Location of data points	 Accuracy and quality of surveys used to locate drill holes (collar and down-hole surveys), trenches, mine workings and other locations used in Mineral Resource estimation.  Specification of the grid system used.  Quality and adequacy of topographic control.	 The drill hole collar locations are captured by one of Image’s rig team following the completion of each drill hole, using a hand held GPS with nominal accuracy of±15 m. Elevations have also been determined with hand-held GPS and this adjusted post drilling using DEM data. More accurate locations will be determined in future by a registered surveyor using DGPS equipment where necessary.  The grid system for reporting results is the MGA Zone 50 projection and the GDA94 elevation datum.  No topographic control has been considered at this time.
Data spacing and distribution	 Data spacing for reporting of Exploration Results.  Whether the data spacing and distribution is sufficient to establish the degree of geological and grade continuity appropriate for the Mineral Resource and Ore Reserve estimation procedure(s) and classifications applied.  Whether sample compositing has been applied.	 The drill holes reported in this release are located at several prospects on varied spaced drill lines (between 200 m and 400 m) along the strike of mineralised strands, and at between 20 m to 40 m intervals across strike intervals.  No mineral resources have been estimated from the reported drilling but the spacing is commensurate with that used to define Inferred Mineral Resources in Image’s other projects in the region.  No sample compositing has been applied – all results are from 1 m long down hole sample intervals.

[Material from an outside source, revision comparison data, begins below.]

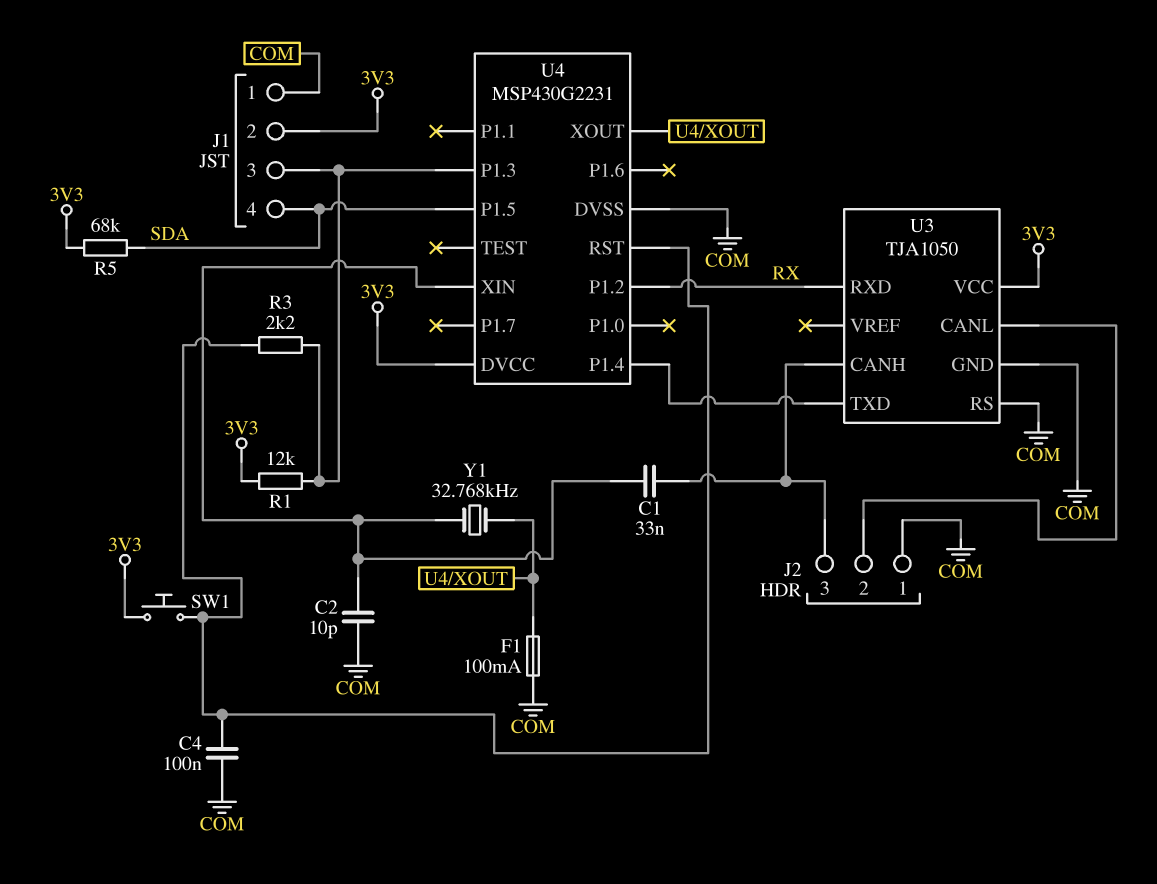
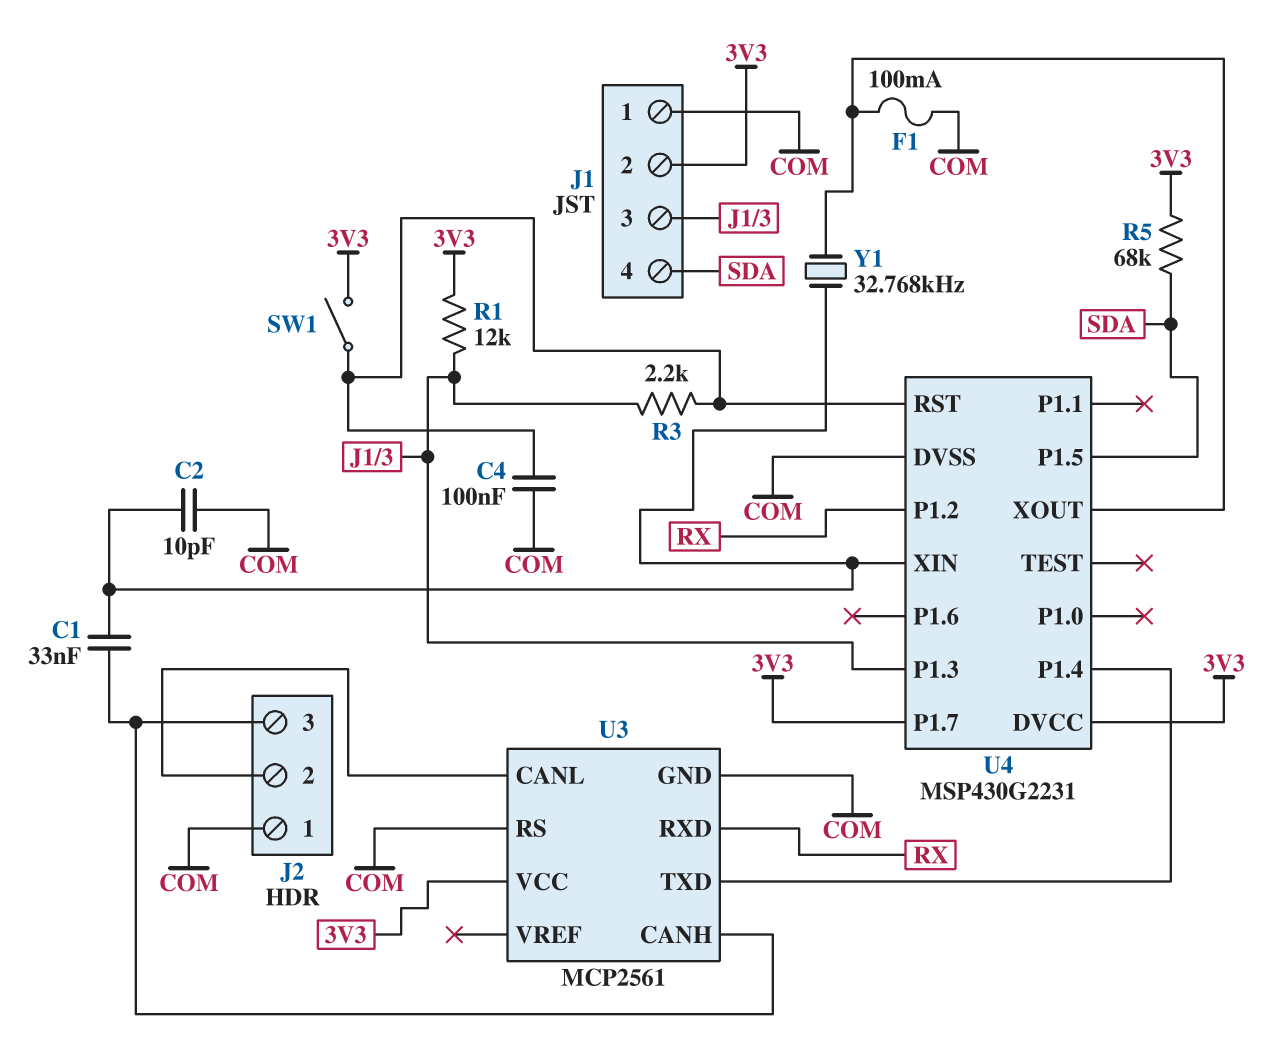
SW1: button (3V3, U4/RST) -> switch (3V3, U4/RST)
U3: TJA1050 -> MCP2561
U4 pin P1.7: none -> 3V3

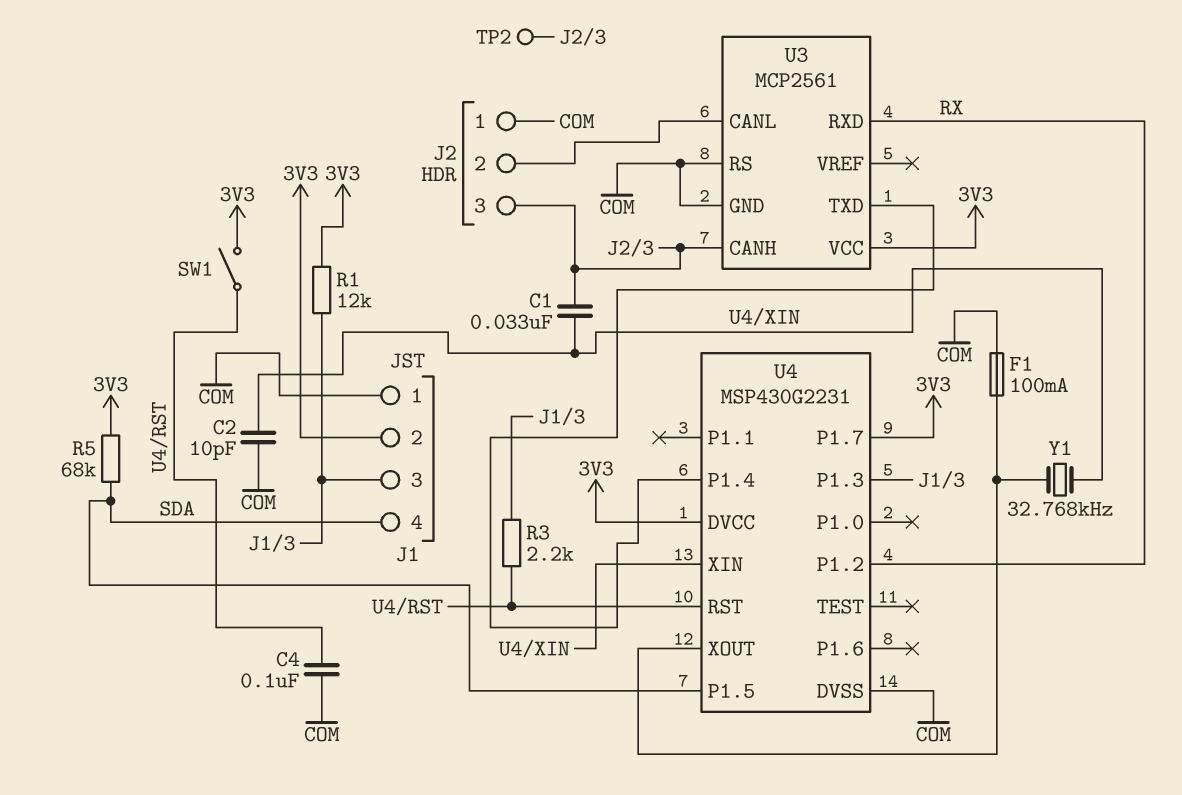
TP2: none -> test point (J2/3)

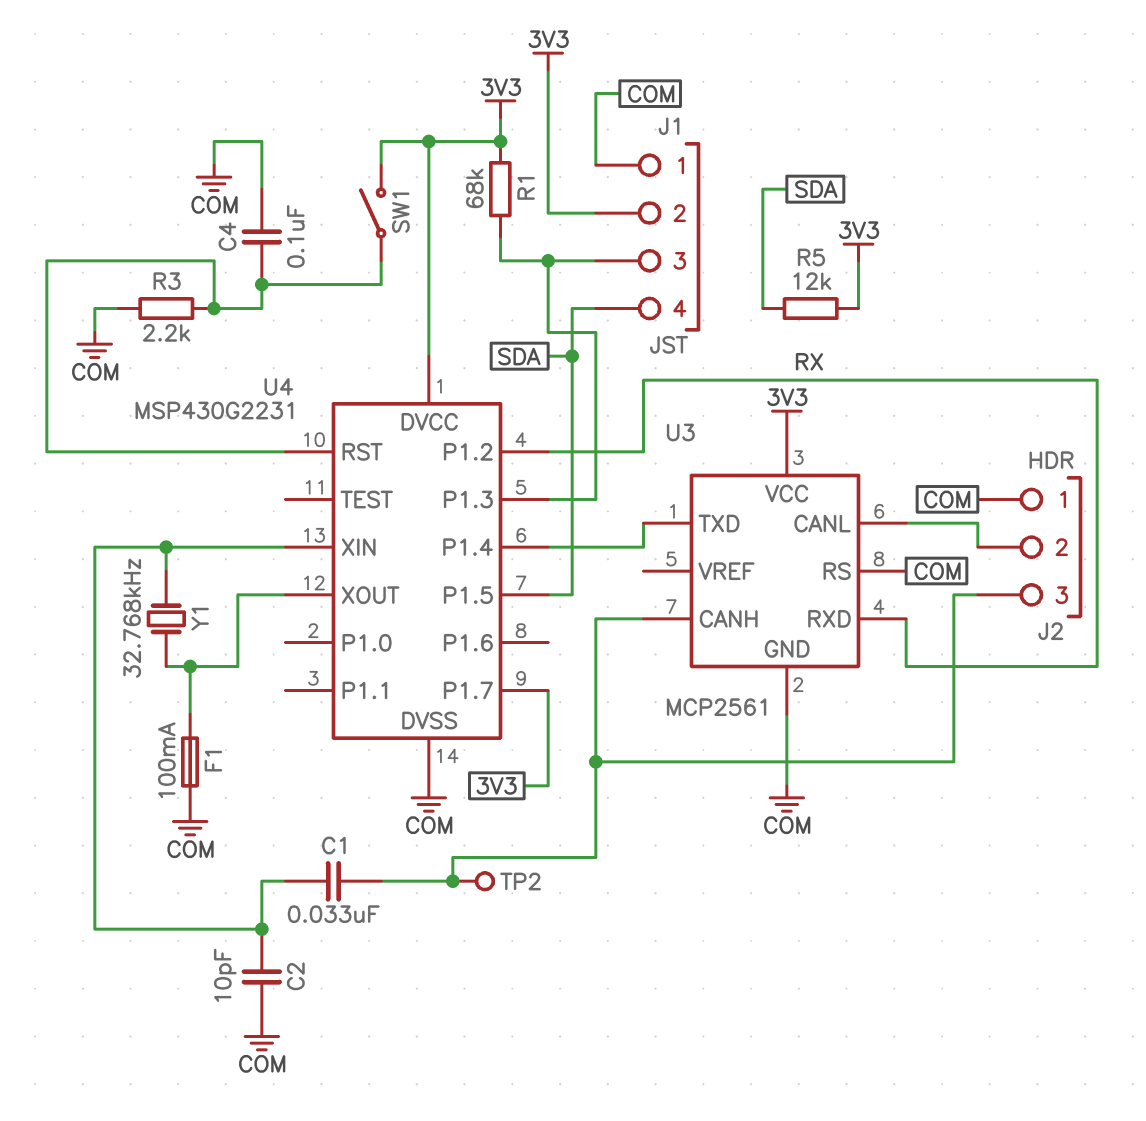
R1: 12k (3V3, J1/3) -> 68k (3V3, J1/3)
R3: 2.2k (J1/3, U4/RST) -> 2.2k (COM, U4/RST)
R5: 68k (3V3, SDA) -> 12k (3V3, SDA)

Orientation of data in relation to geological structure	 Whether the orientation of sampling achieves unbiased sampling of possible structures and the extent to which this is known, considering the deposit type.  If the relationship between the drilling orientation and the orientation of key mineralised structures is considered to have introduced a sampling bias, this should be assessed and reported if material.	 All drill holes are vertical and intersect sub-horizontal strata. As such Image considers that it is highly unlikely that the orientation of drilling relative to the well understood structure of minerals sands strands, would result in a sampling bias.
Sample security	 The measures taken to ensure sample security.	 All samples are collected from site by Image’s staff as soon as practicable once drilling is completed and then delivered to Image’s locked storage sheds.  Image’s staff also deliver samples to the laboratory and collect heavy mineral floats from the laboratory, which are also stored in Images locked storage.  Image considers there is negligible risk of deliberate or accidental contamination of samples. Occasional sample mix-ups are usually corrected using Images checking and quality control procedures.
Audits or reviews	 The results of any audits or reviews of sampling techniques and data.	 The results and logging have been reviewed internally by Images senior exploration personnel including checking of masses despatched and delivered, checking of SRM results, and verification logging of significant intercepts.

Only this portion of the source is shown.